Les deux années qui suivirent furent atroces pour la pauvre fille-mère. Son tuteur, un oncle de même espèce que la morte, fit d’elle et de son petit deux vrais martyrs. Si bien qu’un jour Loutchia confia à Adrien son intention de se jeter dans le Danube.
— Et ton amant, le boyard ?
— Il est gravement malade.
— Malade, mais riche et célibataire !
— Je n’ose plus l’embêter. D’ailleurs ses héritiers montent autour de son lit une garde difficile à franchir.

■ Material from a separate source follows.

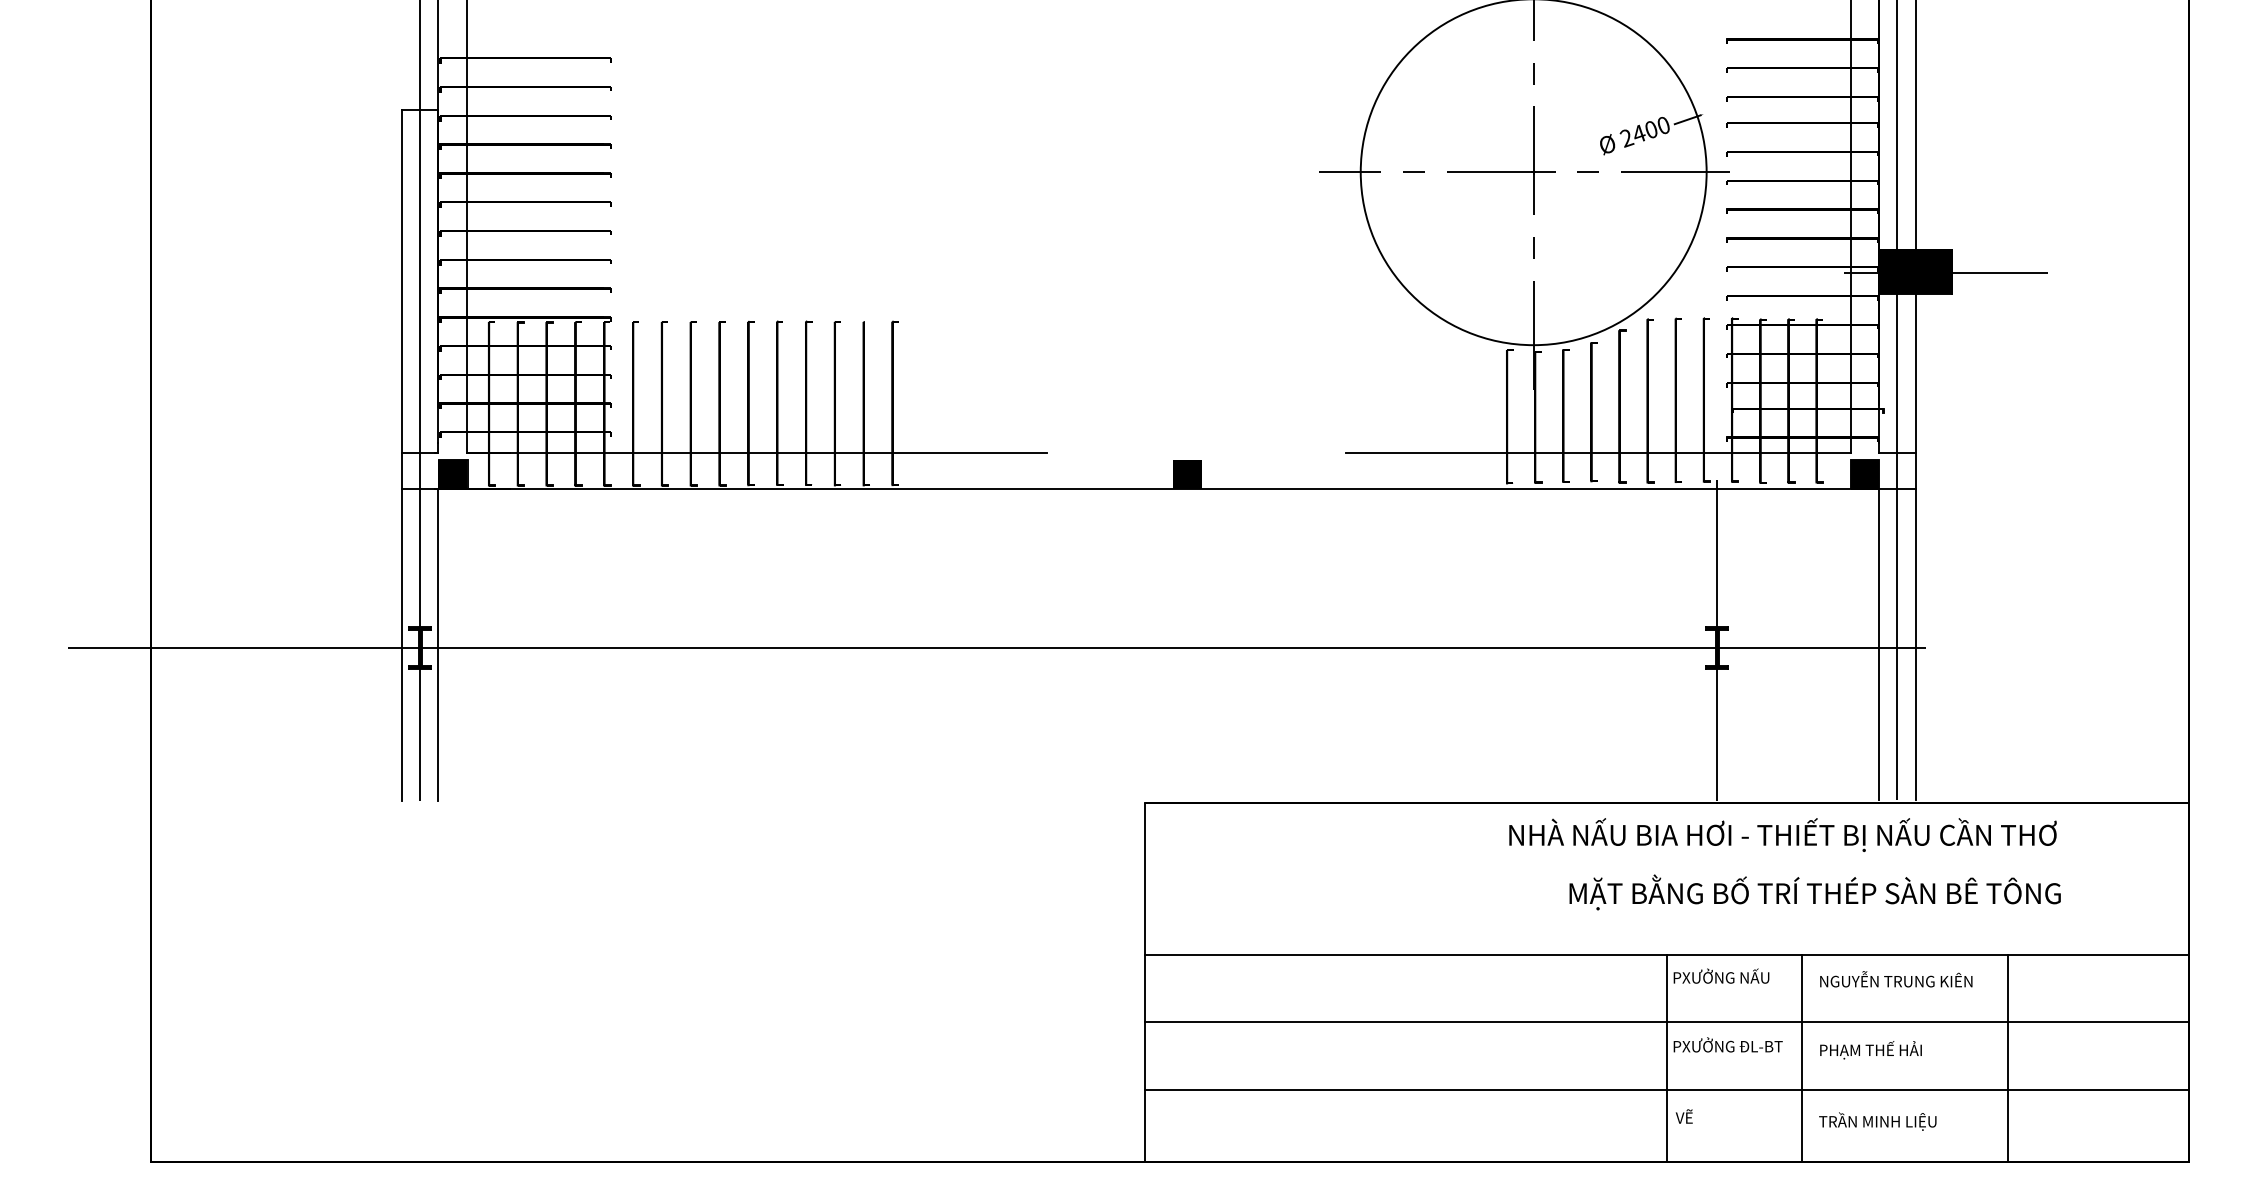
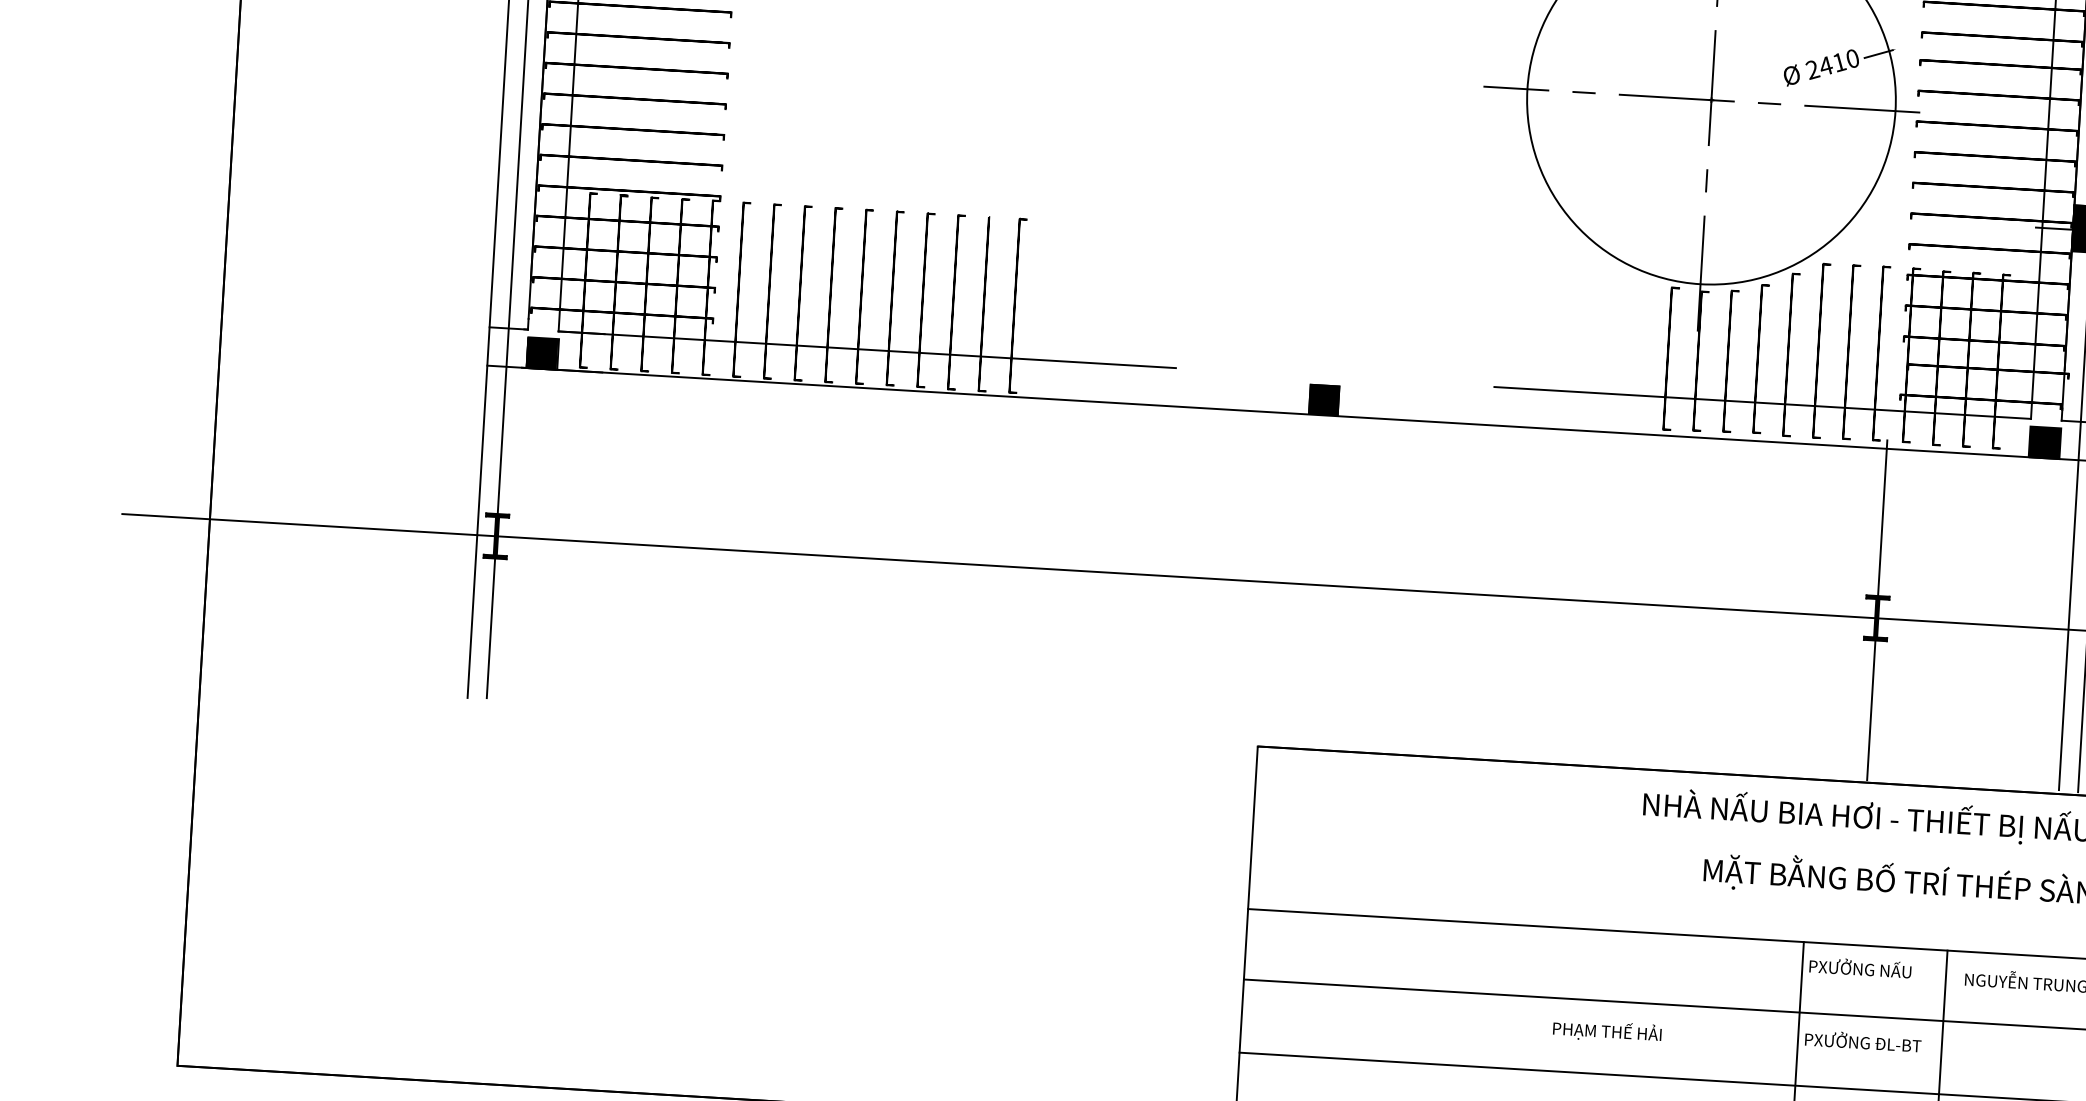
text: (1651, 130) -> (1839, 63), 2400 -> 2410
line: (1879, 643) -> (2049, 623), removed
line: (438, 644) -> (516, 533), removed
text: (1870, 1050) -> (1606, 1031), moved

Adrien la franchit, lui, et trouva à qui parler. Un homme bon, sceptique, très instruit et presque heureux de quitter le monde. Quand le jeune homme eut fini de lui décrire la misère de son rejeton, ainsi que de lui apprendre la décision de Loutchia, il fondit en larmes.
— Écoute, mon garçon, lui dit-il, l’attirant sur sa poitrine et lui soufflant dans le visage une haleine fétide, écoute : j’ai déjà laissé à Loutchia un peu d’argent, mais si tu me promets de l’épouser, je lui fais une petite rente. Aimes-tu Loutchia ?
— Je l’aime comme amie d’enfance, répondit-il, décidant de tout promettre, mais de ne rien tenir.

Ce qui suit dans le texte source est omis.